Wednesday, October 2, 2013

Thoughts On...Changing the World

Several weeks ago I was out getting ice cream with my boyfriend. I had just had an argument with my sister about how Native Americans are not delinquents who squander all their casino money on drugs and booze and I was (obviously) feeling rather flustered. My boyfriend kept saying to me, "I don't know why you even bother with her, she's just ignorant" which is obvious - she is ignorant - but there's no reason to be ignorant in a world today where technology and information are at your fingertips. I told him, "Why wouldn't I say anything? How are you supposed to change the world if you don't say anything?" He stopped. "I don't want to change the world," he said after a moment. I didn't even know what to say. I was completely dumbfounded. Why wouldn't someone want to change the world? This wasn't a concept which I'd ever considered. Ever since it was obvious to me that I could make change, I felt the compulsion to - the overwhelming and frustrating need to. I never thought that it was even a possibility for me to sit quiet and not make change.

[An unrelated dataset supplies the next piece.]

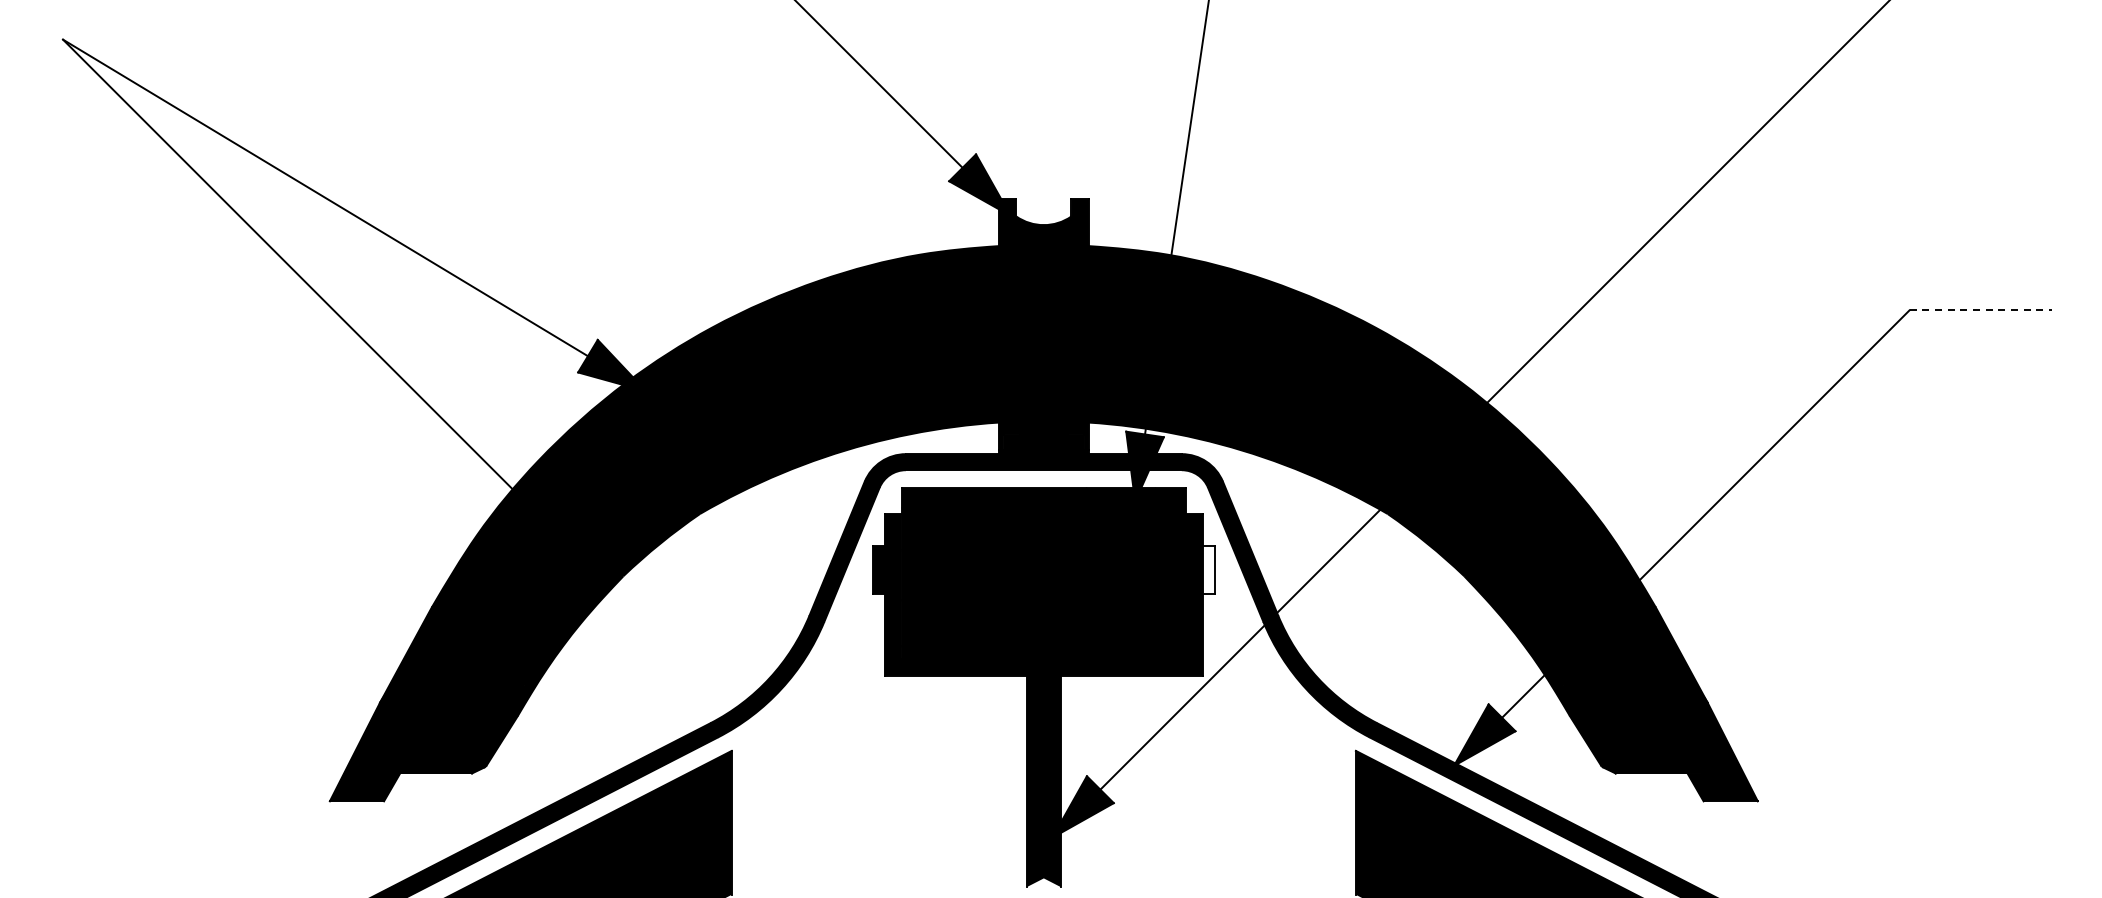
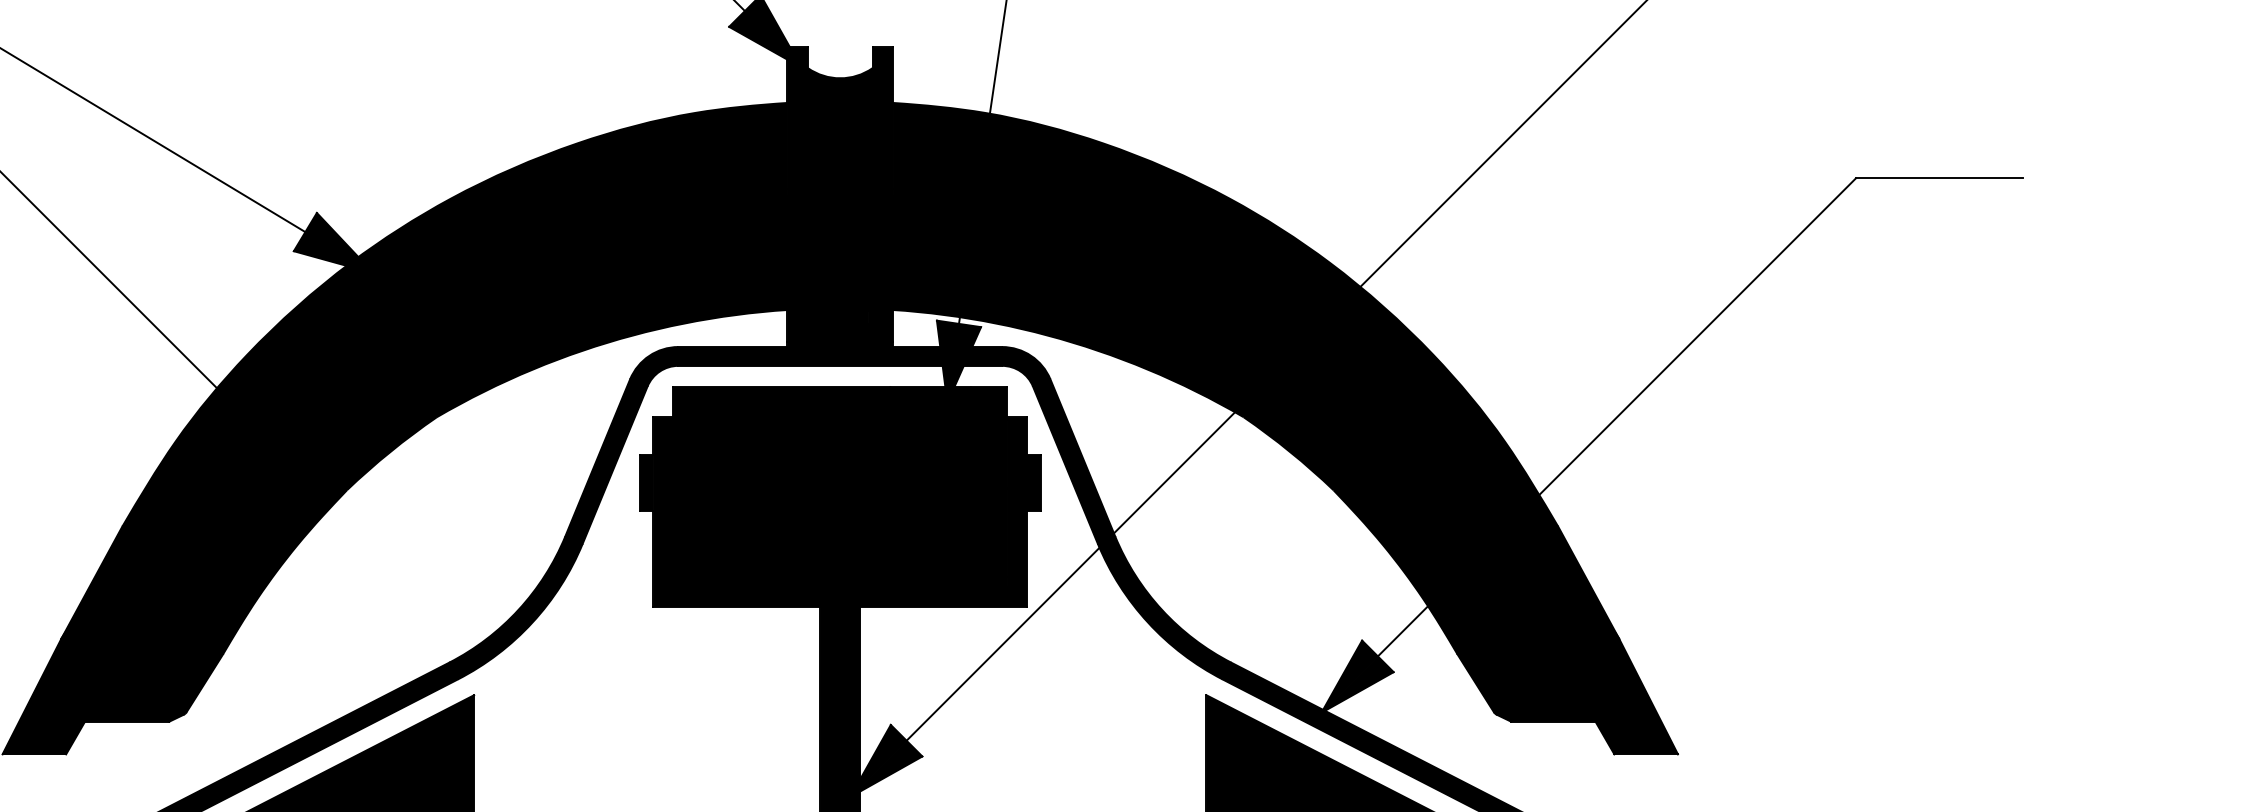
line: (1981, 310) -> (1940, 178), dashed -> solid
fill: (1208, 570) -> (1033, 483), added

In early September, I was at a conference on advocacy training. I had volunteered to be a candidate in a test interview. She was talking to me about why I had changed my degree from fashion design to communications. I responded that it was more fulfilling than fashion. I wanted to change the world and this was the best way to do it. We moved on with the interview but at the end the group was critiquing it. From out of the crowd, one of the teachers, a former congressman, said, "I think the most impressive thing we've learned about Chloe is that she wants to change the world." I smiled one of those fake smiles when you actually just feel lost and unable to comprehend anything. I wanted to quip back, "Why would someone not want to change the world?" but I was too lost in the suddenness of his comment, and the suddenness of the realisation that changing the world is something that I want to do, but not everybody else does.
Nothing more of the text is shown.